Using them is not a hassle - but it is safer than not,

Dave


----------



## PILOTEFAN (Jul 19, 2010)

Hi

Definately get one. We have come across this a few times on our travels so it does exist.

I alway use the test plug first to make sure then you just use another adapter. Its very easy

I got a kit with everything included from Ebay it wasnt a great deal of money and it give us piece of mind


----------



## Scattycat (Mar 29, 2011)

I must admit an English friend of mine got me panicking about reverse polarity but after a bit of research I've come to the conclusion that to be honest most of the time, in my view, it's not a problem. 

My friends comment was that it could fry certain bits of equipment, but as far as I am aware it doesn't matter which way around your domestic electrical equipment is wired, the real problems are with older vans/ houses that don't have an RDC. 

Basically as long as you turn the power off at the mains before you start to fiddle with any equipment then no problem, try and change a 240v light-bulb by just turning off at the switch and it could hurt a bit because if the polarity is reversed the socket will still be live.

But no doubt someone will tell me I'm wrong, they usually do 

:lol: :roll:


----------



## Zebedee (Oct 3, 2007)

If it ain't gassing it's reversed polarity - which is a good trick if you can do it with alternating current! :roll: 

I'm not getting into the argument, but I'm not going to tell Scattycat he's wrong either!  

Dave


----------



## raynipper (Aug 4, 2008)

Perseus said:


> We shall shortly be going ovet to France and Spain in the mc and wondered whether anyone who does the trip regularly has had problems with reverse polarity on camp sites.....or do we just carry on regardless?
> 
> An electrician has told me that it's a waste of time making up a reverse polarity lead. Just plug in and don't worry if it reversed or not.
> 
> ...


Yes. Just carry on regardless. The purists will have you scared out of your skin. 
Unless you find that 1000 to 1 chance and stick your finger where is shouldn't go anyway, you won't notice a thing.

Trust me i'm an Electrician.

Ray.


----------



## bktayken (Oct 11, 2008)

*Reverse Polarity*

If you have one of these ..RDC.. you will be OK no need for all those reverse polarity leads.

The RDC is one on the left with the test button just in case you are not familiar with them

Brian


----------



## ched999uk (Jan 31, 2011)

While most electrical equipment wont care about reverse polarity it's a safety issue not a functional issue.

Quote ScattyCat: "try and change a 240v light-bulb by just turning off at the switch and it could hurt a bit because if the polarity is reversed the socket will still be live"

Getting a 220/240vac shock can KILL not just hurt.

The whole issue with 'turning it off' and reverse polarity is that without dual pole switch you might only be switching off the negative cable!!!!!

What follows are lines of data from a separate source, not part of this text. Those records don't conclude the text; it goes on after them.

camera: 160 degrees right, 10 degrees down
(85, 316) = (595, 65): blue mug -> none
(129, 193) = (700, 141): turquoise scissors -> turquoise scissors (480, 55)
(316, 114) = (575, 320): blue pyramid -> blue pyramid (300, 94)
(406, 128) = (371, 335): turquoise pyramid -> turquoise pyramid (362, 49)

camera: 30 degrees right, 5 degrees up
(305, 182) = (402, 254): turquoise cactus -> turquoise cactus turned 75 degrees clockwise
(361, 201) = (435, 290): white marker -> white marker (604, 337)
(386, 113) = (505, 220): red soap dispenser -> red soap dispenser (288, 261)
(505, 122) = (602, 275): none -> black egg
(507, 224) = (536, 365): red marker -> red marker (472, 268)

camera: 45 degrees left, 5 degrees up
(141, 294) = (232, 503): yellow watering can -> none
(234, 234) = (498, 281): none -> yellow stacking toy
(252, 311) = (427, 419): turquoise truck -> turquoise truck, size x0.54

Please do get a polarity tester and a reverser.


----------



## rayc (Jun 3, 2008)

Most Continental MH's have a combined RCD / MCB called an RCCBO. A residual current circuit breaker (RCCB) or RCCBO combines the functions of overcurrent protection and leakage detection.

When it is switched off or operates in a leakage situation it disconnects both the Live and Neutral supply. Together with the fact that the mains sockets are not switched means that even if the mains is reversed there should not be the perceived UK problem of a RCD or MCB operating and Live supply stilll being fed to sockets.

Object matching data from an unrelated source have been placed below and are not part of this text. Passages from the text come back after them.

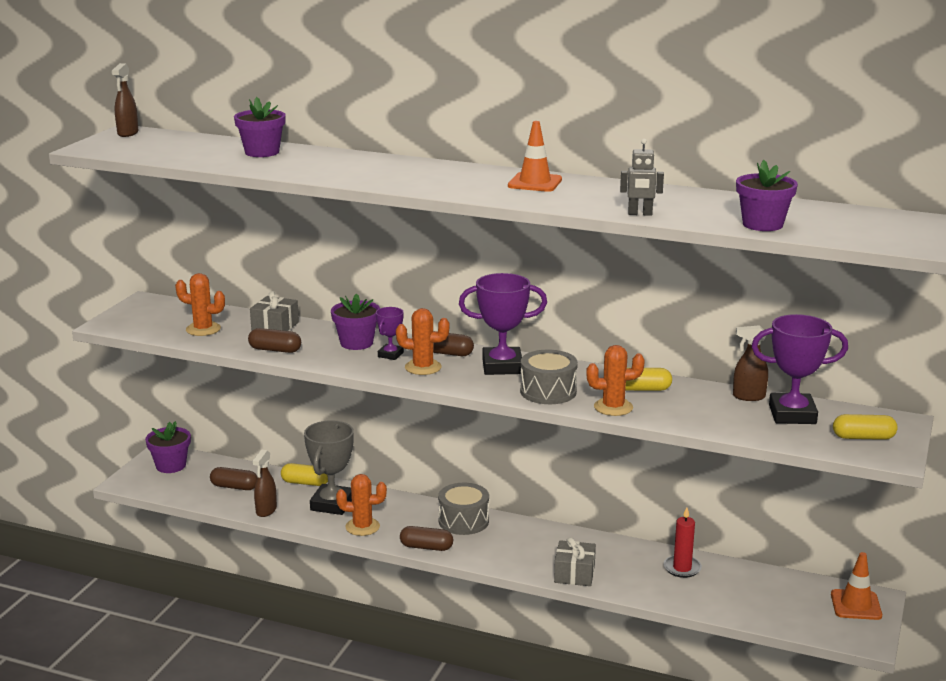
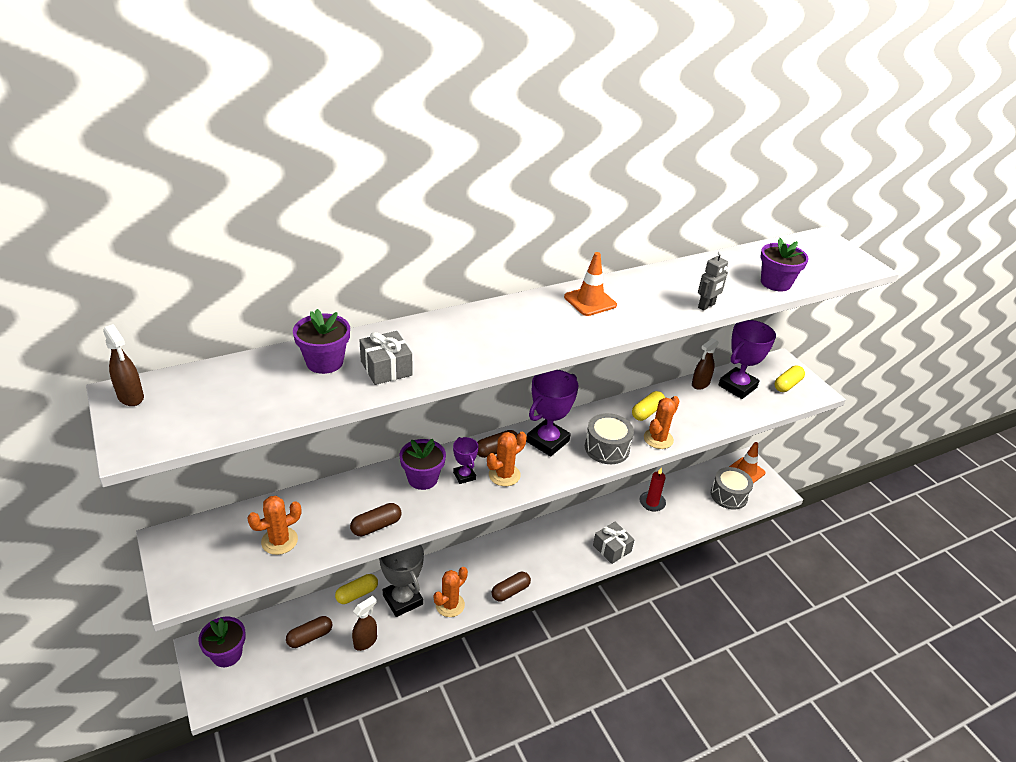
camera: 50 degrees left, 15 degrees up
(266, 511) = (365, 641): brown spray bottle -> brown spray bottle turned 105 degrees counterclockwise
(275, 326) = (334, 499): grey gift -> grey gift (386, 368)
(463, 521) = (502, 552): grey drum -> grey drum (729, 495)

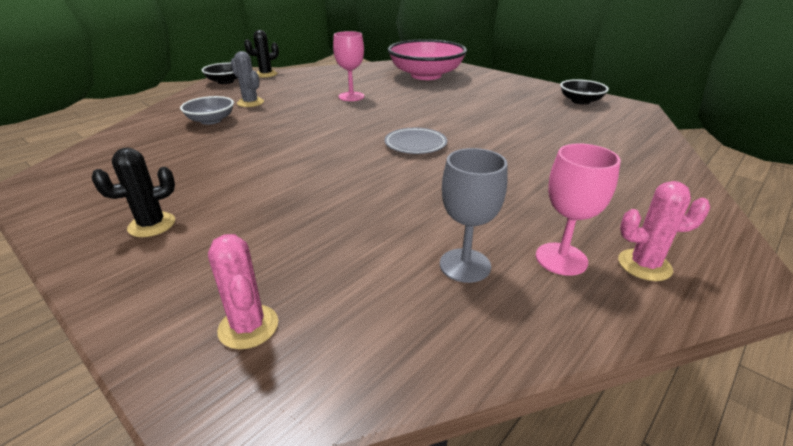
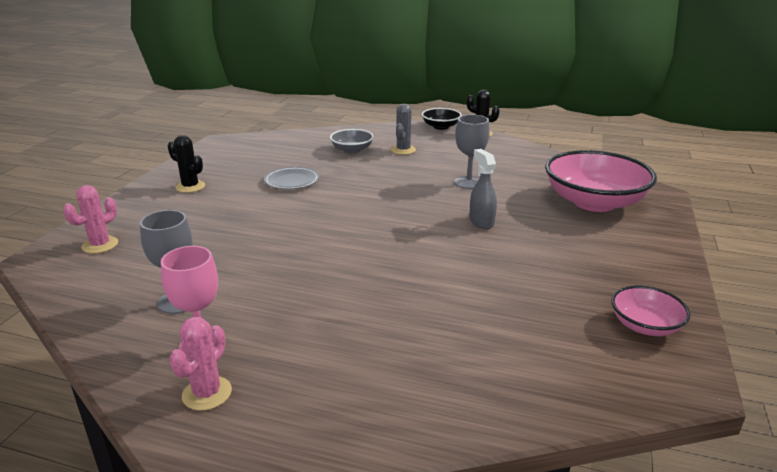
camera: 65 degrees right, 5 degrees down
(351, 96) = (468, 182): pink goblet -> grey goblet
(415, 144) = (379, 239): grey plate -> grey plate (292, 181)
(421, 107) = (481, 222): none -> grey spray bottle
(580, 101) = (645, 326): black bowl -> pink bowl
(644, 265) = (207, 393): pink cactus -> pink cactus turned 45 degrees clockwise

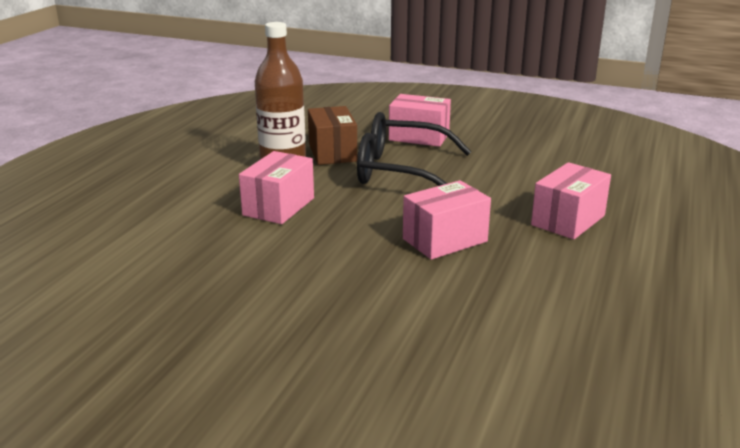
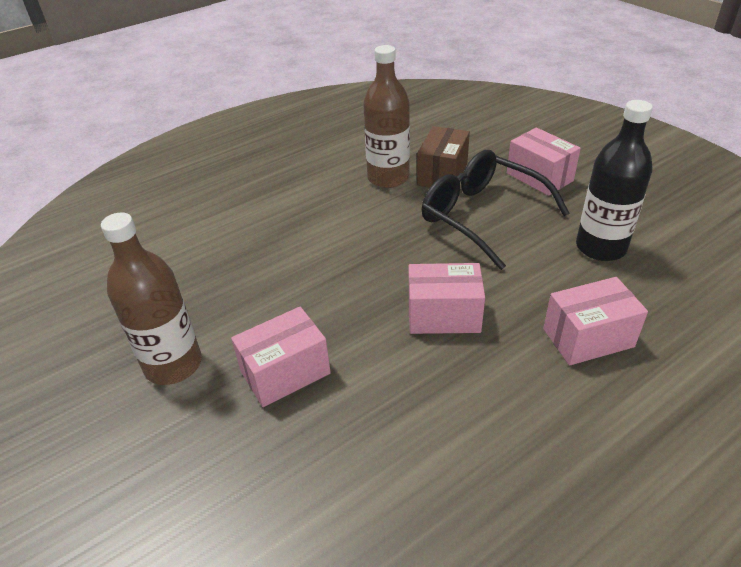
camera: 35 degrees right, 15 degrees up
(222, 355) = (173, 364): none -> brown bottle
(278, 206) = (344, 224): pink box -> pink box (285, 372)
(516, 167) = (600, 247): none -> black bottle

When I worked in Saudi Arabia polarity was very hit or miss and in many cases was 110v - 110v connected to produce 220v. This strictly speaking was not Live and Neutral as we know it. We never had any problem with equipment malfunctioning, things seem to work as long as there was 220v between the two terminals.


----------



## bktayken (Oct 11, 2008)

*Reverse Polarity*

Not seen them dropping like flies down here its not a big issue just a good thread to chew over.

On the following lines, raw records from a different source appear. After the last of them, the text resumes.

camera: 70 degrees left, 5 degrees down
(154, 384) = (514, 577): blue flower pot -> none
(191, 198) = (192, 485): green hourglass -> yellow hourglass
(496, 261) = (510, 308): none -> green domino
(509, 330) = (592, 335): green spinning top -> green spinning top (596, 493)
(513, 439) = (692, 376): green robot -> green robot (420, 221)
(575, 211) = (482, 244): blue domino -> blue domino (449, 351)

Never heard of anybody on these forums being electricuted via reverse polarity.

Brian


----------



## rayc (Jun 3, 2008)

*Re: Reverse Polarity*



bktayken said:


> If you have one of these ..RDC.. you will be OK no need for all those reverse polarity leads.
> 
> The RDC is one on the left with the test button just in case you are not familiar with them
> 
> Brian


Brian,
I believe it is not an RCD but a RCBO.

http://www.ebay.co.uk/itm/USED-MOEL...CFK6-25-2-003-6000-RCBO-MCB-RCD-/270754129056

Ray


----------



## Zebedee (Oct 3, 2007)

ched999uk said:


> The whole issue with 'turning it off' and reverse polarity is that without dual pole switch you might only be switching off the negative cable!!!!


But who in his right mind pulls apart an appliance and firtles about inside it with the mains plug still in the socket, *and *switched on at the socket too!!! :roll:

And what is a negative cable in an alternating current circuit? :roll:

There is so much mis- and dis-information surrounding this topic I really feel sorry for anyone who reads these threads.

Take the trouble to understand fully the electro-mechanical detail - and there is no problem. Knowledge and understanding = safety!

Sorry - said I wasn't going to get involved. :roll: :roll:

Dave


----------



## bktayken (Oct 11, 2008)

*Reverse Polarity*

You are right Ray ... over here they seem to come under the general heading of RCDs

Brian


----------



## ched999uk (Jan 31, 2011)

Zebedee said:


> ched999uk said:
> 
> 
> > The whole issue with 'turning it off' and reverse polarity is that without dual pole switch you might only be switching off the negative cable!!!!
> ...


Sorry I wasn't clear. What I meant was that if you switch off the trip and have the wrong polarity you could still have live at any electrical sockets. I meant if people had a problem with the mh 220vac electrics.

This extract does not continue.